Step-by-Step Breakdown

1. Generate Images

image_gen = TextToImage()  # Uses local Qwen-Image pipeline
image = image_gen.generate_image("A serene mountain landscape at sunrise")

2. Animate to Video

video_gen = ImageToVideo()  # Uses local Wan2.2-I2V-A14B (outputs at 16 fps)
video = video_gen.generate_video(image=image)

Local Models

ImageToVideo and TextToVideo require significant GPU memory (CUDA). An NVIDIA A40 or better is recommended for video generation.

3. Generate Speech

speech_gen = TextToSpeech()  # Uses local Chatterbox Multilingual TTS
audio = speech_gen.generate_audio("Your narration text here")

4. Combine Segments

Saved scenes are assembled in a single streaming plan. Each scene is one SegmentConfig; a transition_in crossfades it into the previous scene (so the first scene carries none):

from videopython.editing import VideoEdit, SegmentConfig, TransitionSpec
from videopython.base.video import VideoMetadata

segments = []
for i, path in enumerate(scene_paths):
    meta = VideoMetadata.from_path(path)
    segments.append(SegmentConfig(
        source=path,
        start=0,
        end=meta.total_seconds,
        transition_in=None if i == 0 else TransitionSpec(type="dissolve", duration=1.0),
    ))

VideoEdit(segments=segments).run_to_file("ai_generated.mp4")

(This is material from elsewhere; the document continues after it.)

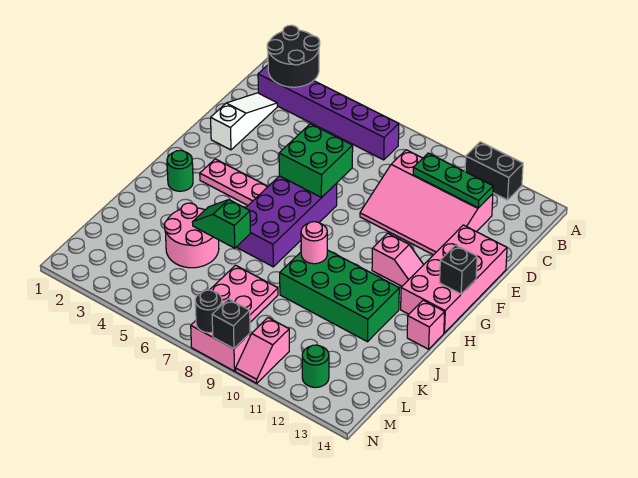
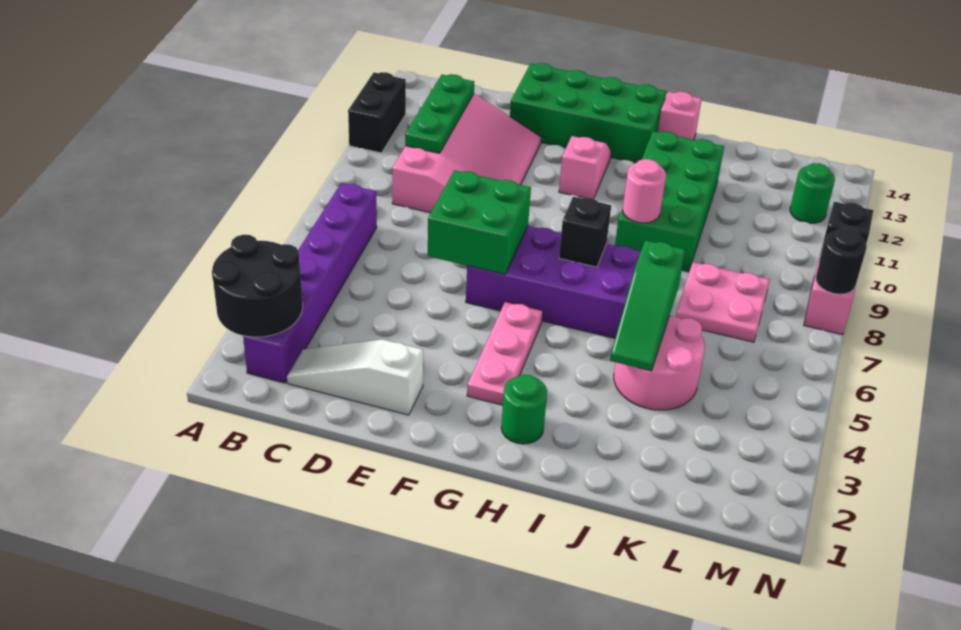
pink brick E13:H14 level 1 -> green brick E13:H14 level 1
black brick G14 level 2 -> black brick H7 level 2
green slope J5:J6 level 2 top 6 -> green slope J4:J6 level 2 top 6
pink slope M10:N10 level 1 top M -> none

5. Reframe for Vertical (optional)

To turn a horizontal scene into a vertical 9:16 clip, add the AI face_crop operation (the FaceTrackingCrop transform), which tracks the speaker's face and crops around it. It is just another entry in a segment's operations list:

from videopython.editing import VideoEdit, SegmentConfig
from videopython.ai.transforms import FaceTrackingCrop

edit = VideoEdit(segments=[SegmentConfig(
    source="scenes/scene_0.mp4",
    start=0,
    end=5,
    operations=[FaceTrackingCrop(target_aspect=(9, 16), framing_rule="center")],
)])
edit.run_to_file("scene_0_vertical.mp4")

Tips

Consistency: Use similar prompt styles across scenes for visual coherence.
Timing: Match narration length to video segment duration.
Performance: Local generation quality and speed depend heavily on your GPU and model choice.